Pimpri Chinchwad residents face growing air and noise pollution threat
Pimpri Chinchwad’s latest environmental status report has sounded the alarm over deteriorating air and noise quality, placing the twin city on high environmental alert. The 2024–25 review, released by the municipal corporation, highlights an escalating health and quality-of-life crisis driven by vehicular growth, industrial emissions, and unchecked urbanisation.

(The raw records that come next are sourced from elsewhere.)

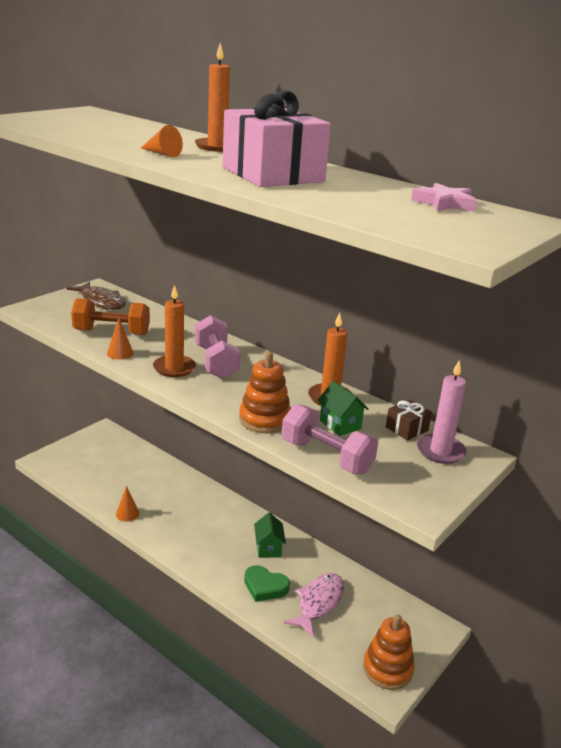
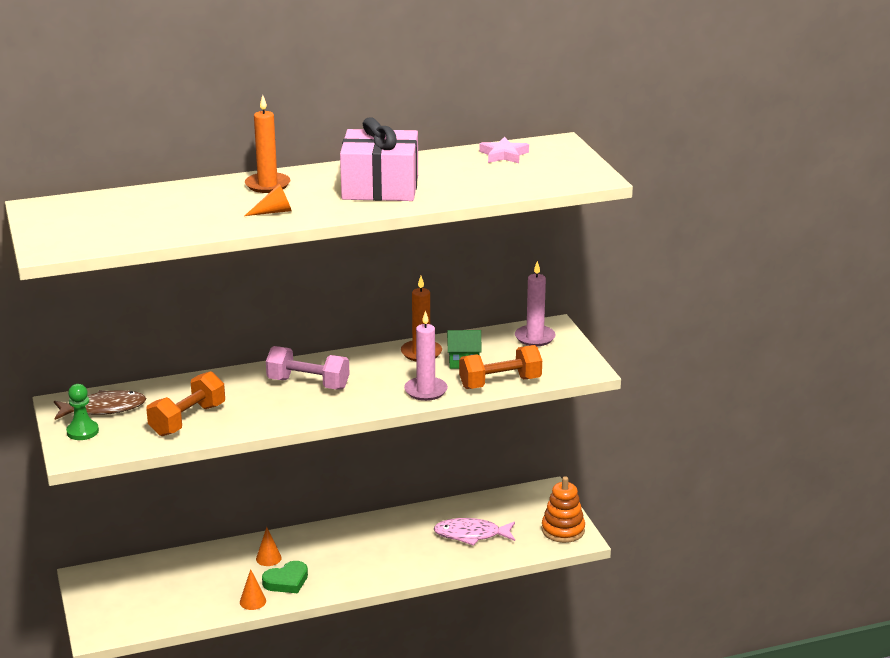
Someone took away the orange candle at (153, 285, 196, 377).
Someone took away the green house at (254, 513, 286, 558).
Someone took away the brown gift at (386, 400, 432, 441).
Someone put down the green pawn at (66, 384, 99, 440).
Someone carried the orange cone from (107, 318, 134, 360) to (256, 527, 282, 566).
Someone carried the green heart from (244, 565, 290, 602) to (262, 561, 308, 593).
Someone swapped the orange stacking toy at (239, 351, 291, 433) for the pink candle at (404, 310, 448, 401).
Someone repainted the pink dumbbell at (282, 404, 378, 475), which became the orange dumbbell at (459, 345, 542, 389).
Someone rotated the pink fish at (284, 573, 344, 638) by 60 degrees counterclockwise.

Data indicates that fine particulate matter (PM 2.5) and coarse particulate matter (PM 10) have exceeded Maharashtra Pollution Control Board norms in several zones. Seasonal patterns show air quality dips sharply between November and March, with only brief improvements during the monsoon. Experts warn that such fluctuations point to systemic gaps in pollution control, particularly in construction dust management and industrial compliance. Noise pollution levels have also breached permissible limits in commercial and industrial hotspots such as market hubs, manufacturing clusters, and transit corridors. Officials cite traffic congestion, commercial activity, and inadequate noise control enforcement as key drivers. This rise in decibel levels has been linked to increased stress, sleep disturbances, and cardiovascular risks among residents.

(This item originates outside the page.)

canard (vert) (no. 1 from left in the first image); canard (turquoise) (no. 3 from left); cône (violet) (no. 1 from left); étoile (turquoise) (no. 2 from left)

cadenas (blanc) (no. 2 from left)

Vehicular expansion has compounded the problem. The city now hosts over 1.9 million registered vehicles, marking a 36 per cent rise in just one year. While electric vehicles account for 3.5 per cent of the total fleet, officials admit the adoption pace is insufficient to offset emissions from fossil fuel-based transport. The public bus network, partly electrified, is being expanded, but coverage gaps remain in high-density areas. Rivers traversing the city reflect the same environmental strain. The Pavana River, flowing through the urban core, has emerged as the most contaminated due to untreated sewage inflows. The Indrayani and Mula rivers, though less central, face significant industrial effluent discharge. The municipal corporation has initiated tree plantation drives and waste-to-energy projects, including the processing of over 3.5 lakh metric tonnes of household waste into electricity. However, experts stress that without stronger source-level pollution prevention, such measures offer only partial relief.
Environmental monitoring is being enhanced through daily air quality tracking and targeted inspections of industrial units. A Nuisance Detection Squad has been tasked with penalising violators and enforcing construction dust mitigation. Yet, the report underscores a recurring challenge—limited citizen participation. Officials argue that sustainable improvement requires behavioural shifts, community-led monitoring, and wider public involvement in waste segregation and clean mobility adoption. With rapid urban growth and industrialisation showing no signs of slowing, Pimpri Chinchwad’s environmental future hinges on a decisive policy push and civic cooperation. The report frames pollution control not as an administrative burden but as a collective responsibility—one that demands immediate, consistent, and coordinated action to prevent irreversible damage to public health and the city’s liveability.